What to work on
Beginning at the line that contains "text: (165, 28) -> (131, 18), 508 -> 500", write out every line down to the end of the records, with both ends kept and nothing added.

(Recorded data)
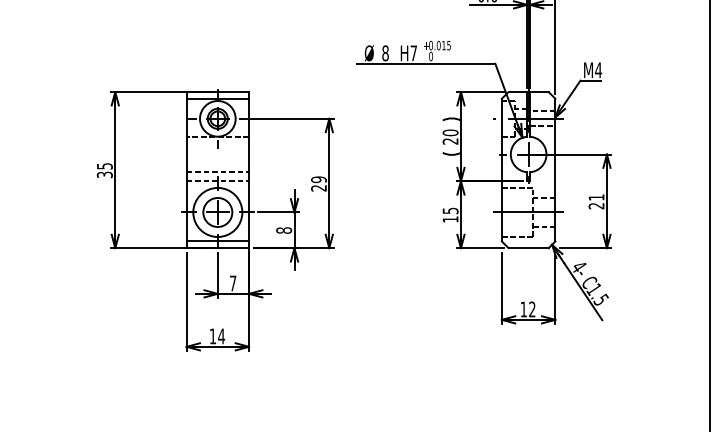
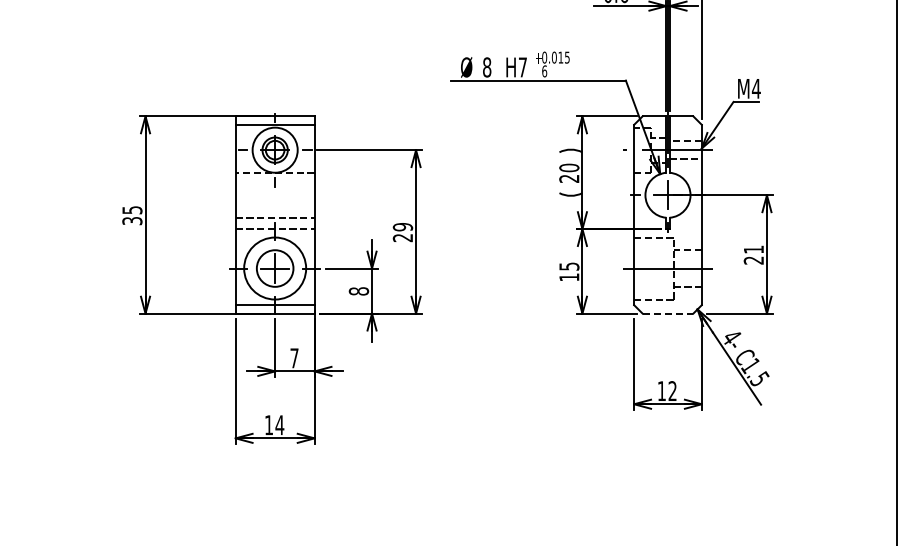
text: (430, 56) -> (544, 71), 0 -> 6
line: (529, 248) -> (668, 313), solid -> dashed

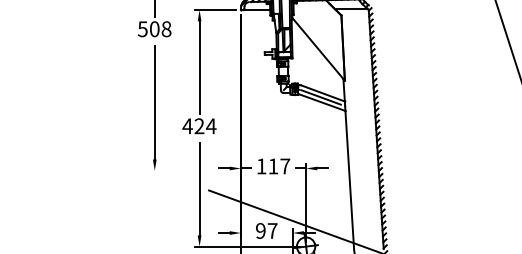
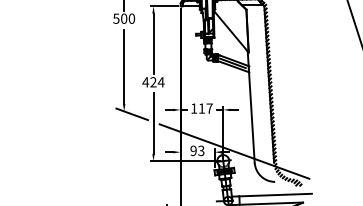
text: (165, 28) -> (131, 18), 508 -> 500
line: (167, 175) -> (132, 114), added
text: (272, 230) -> (201, 150), 97 -> 93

Written response
text: (165, 28) -> (131, 18), 508 -> 500
line: (167, 175) -> (132, 114), added
text: (272, 230) -> (201, 150), 97 -> 93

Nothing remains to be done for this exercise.